VSCode for an ultra-fast, personalized developer experience
November 23, 2019

VSCode for an ultra-fast, personalized developer experience

Keegan Gladstone | TrustRadius Reviewer
Score 10 out of 10
Vetted Review
Verified User

Overall Satisfaction with Microsoft Visual Studio Code

Visual Studio Code is used at will by our development team. Developers are allowed to use whichever IDE/code editor they would like. About 50% of our Javascript developers use VS Code, while the other 50% use WebStorm. For development in other languages like Java, they may pick a more robust IDE like Eclipse. I spend 80% of my time developing in Javascript and VS Code allows me to easily customize the workspace for my workflow, as well as quickly switch and inherit workflows from other projects.

Pros

  • VS Code is really good at allowing customization and extensibility. There are a ton of extensions to use for all types of workflow enhancement. In particular, the user snippets and keybindings really help me personalize the experience for my developing style.
  • VS Code works really well with Typescript. I really like the linting and IntelliSense that come with it. It makes the development process so much faster!
  • I like that it has an integrated terminal. The terminal makes it easy to execute programs, tests, and make git changes. Its all right there and easily opened with a hotkey. I love that you can even run as many as you want! so one tab can be running a webpack development server, another watching your tests, and another for making git commits. All without leaving the window.
  • The command palette is a nice touch. It's very easy to open with a hotkey and customizable to your own commands. Once you are familiar with all of them it makes your workflow quite fast, being able to open, run, change the configuration, etc all with simple commands.

Cons

  • Sometimes it can't keep up with all of the extensions, linting, etc that you are trying to run. It's great that it is lightweight, but if you don't get your configuration right you can be asking it to do a lot. An example is if you are running ESLINT and don't tell it to ignore the node_modules, it will try to lint it. I noticed this really slows things down to the point where you need to reload the window.
  • You can't open the same project in two different windows. A forward approach to git repositories is to have a 'monorepo'. This doesn't the best with VSCode since you can't open the same project in multiple windows. It constrains you to either opening subfolders individually (which messes up the runtime root) or forces you to work in the workspaces mode.
  • There is no visibility into conflicting extensions. It would be great if they added visibility into what extensions are accessing which pieces of the internal API, so they could notify users of conflicts.
  • It greatly impacts us to allow developers to use it free of charge. It allows them to pick the tools they are comfortable with without having a big cost associated with it.
  • It allows flexibility in our teams. Since developers have their own machines, they can set it up however they want and use whatever style they like. This impacts how long it takes for onboarding new developers to projects as they don't need to constantly switch software.
I used Sublime Text in my introductory years for its syntax highlighting and some customization support. Atom quickly grew to a more powerful IDE with their ability for extensions so that was an easy change. I found that Atom didn't run as reliably as I had hoped, and had issues with slowing down or needing to be restarted. I tried VS Code to test it out and was hooked. It's faster, it's customizable on all the same levels and maybe more.
They seem to have great support for walkthroughs, tutorials, etc on their website. There is also a forum where you can discuss with other users and support staff for issues or feature requests. I've never had to formally request customer service as I've never had any big issues arise. They do make releases pretty frequently which makes me feel like they are ahead of the curve on any major issues that they have found.

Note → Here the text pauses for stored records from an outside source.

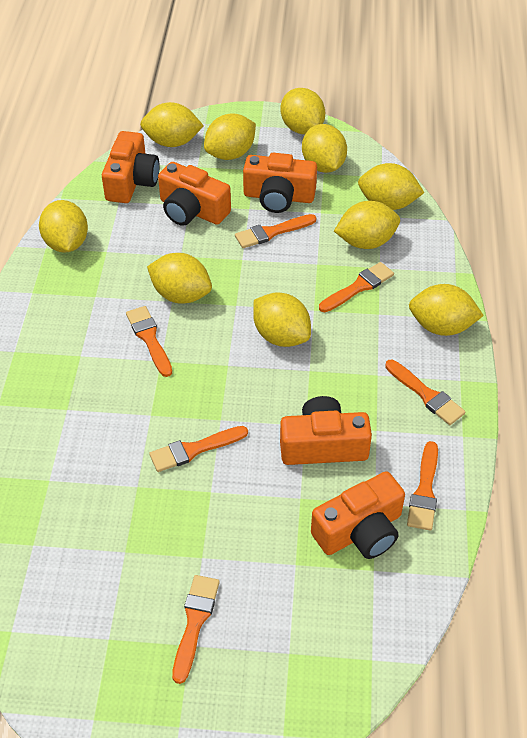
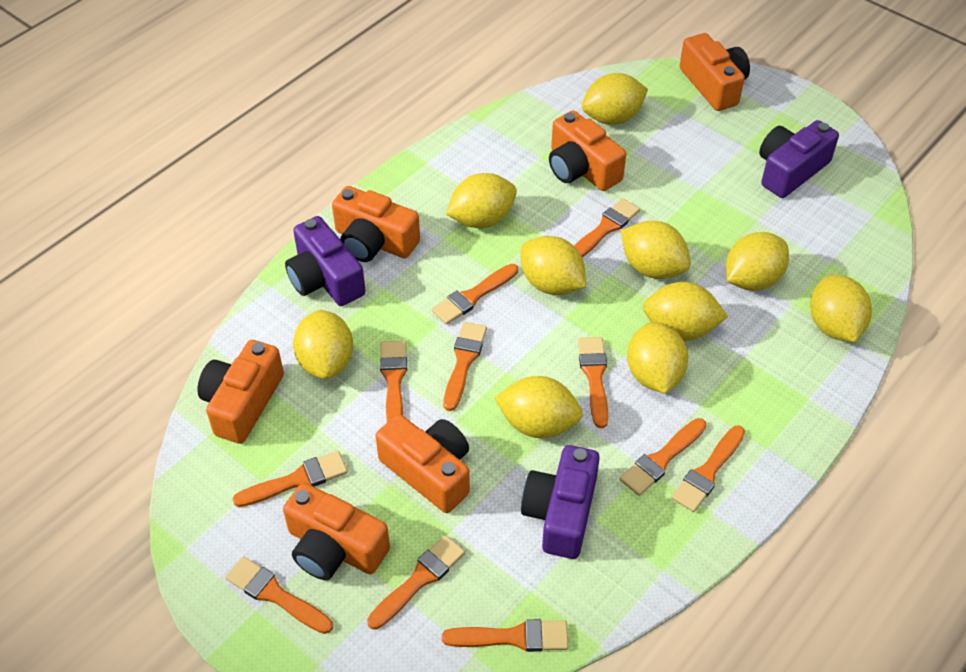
orange brush: 7 -> 11
orange camera: 5 -> 6
purple camera: 0 -> 3

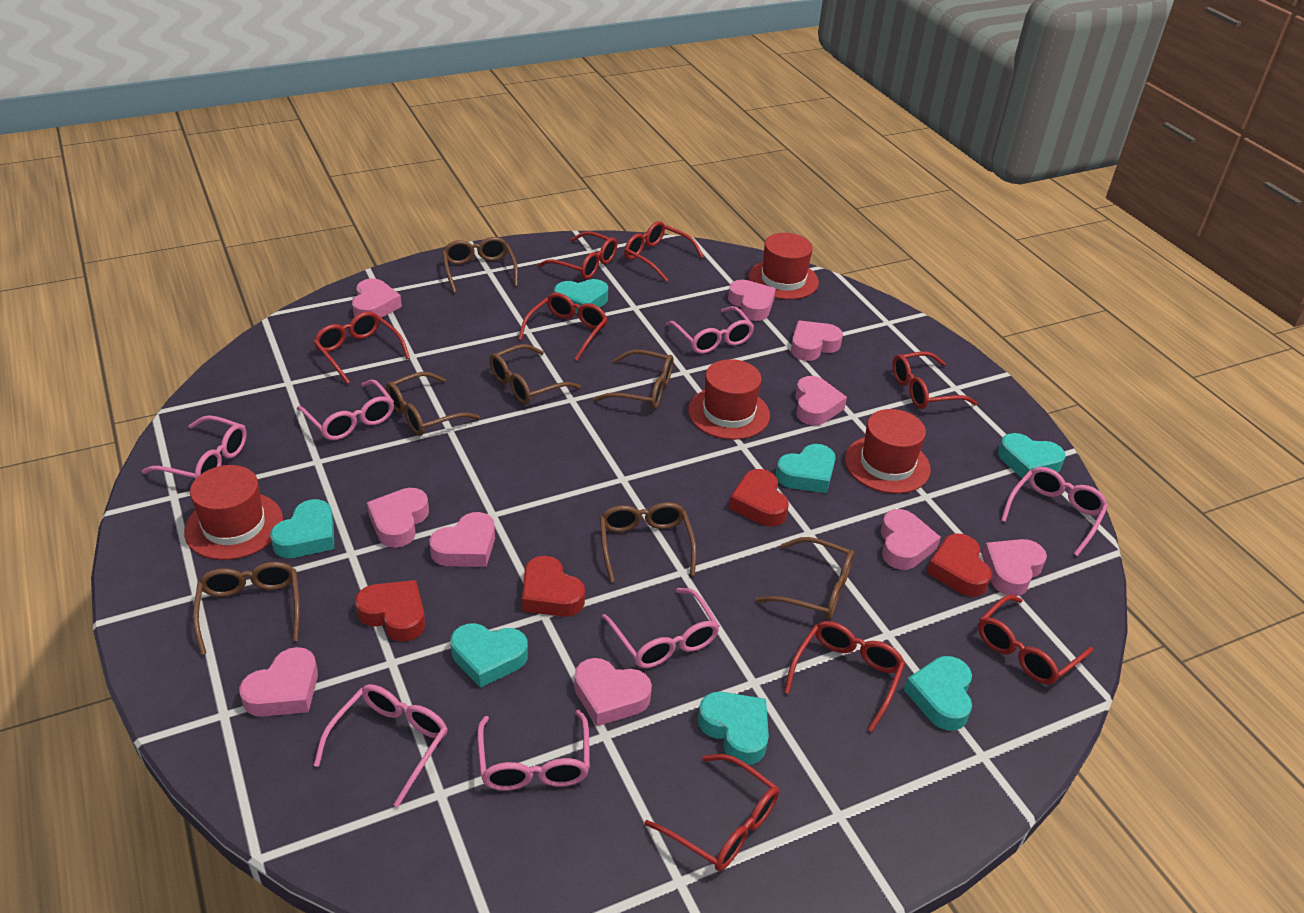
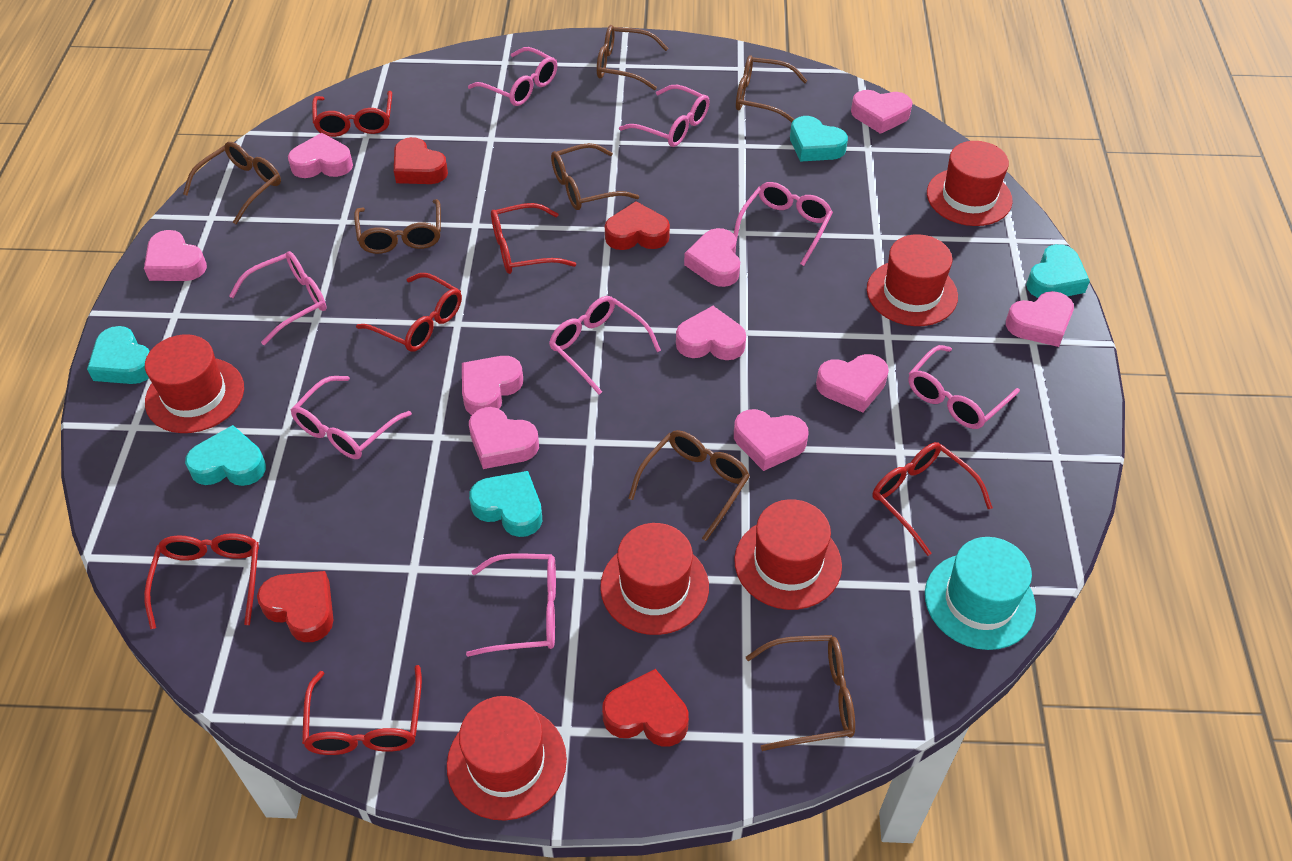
pink glasses: 7 -> 8
red glasses: 8 -> 6
red hat: 4 -> 6
turquoise hat: 0 -> 1
turquoise heart: 7 -> 5

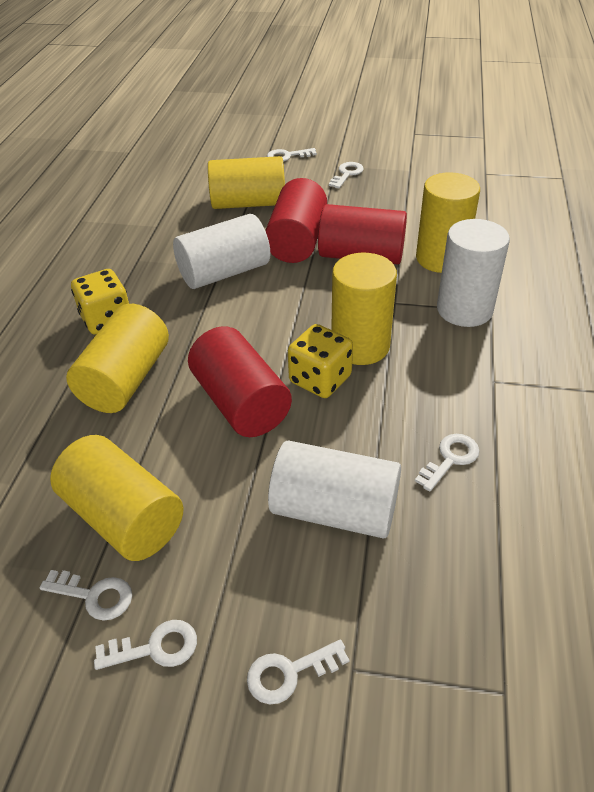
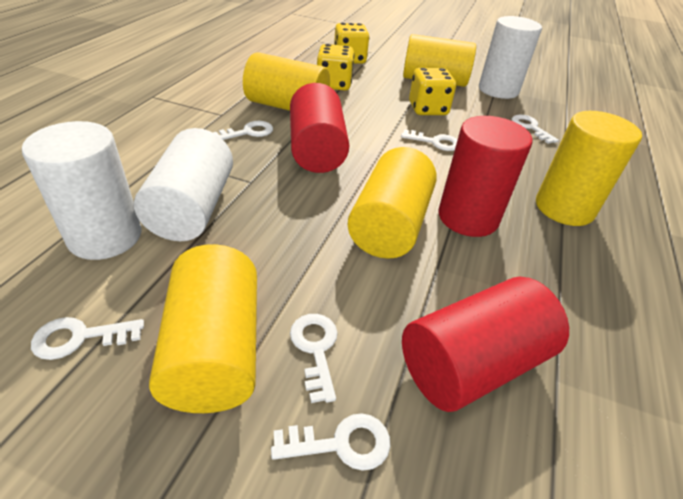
yellow dice: 2 -> 3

Do you think Microsoft Visual Studio Code delivers good value for the price?

Yes

Are you happy with Microsoft Visual Studio Code's feature set?

Yes

Did Microsoft Visual Studio Code live up to sales and marketing promises?

Yes

Did implementation of Microsoft Visual Studio Code go as expected?

Yes

Would you buy Microsoft Visual Studio Code again?

Yes

I really like VS Code for web development. All the latest Javascript and Typescript are supported and the workflow really aligns with what's available in the editor. Its also really fast, so running things a webpack development server for 'hot reloading' is a breeze and makes for super-fast development. I love that it can run and reflect my changes immediately, and doesn't seem to slow down my computer in any way.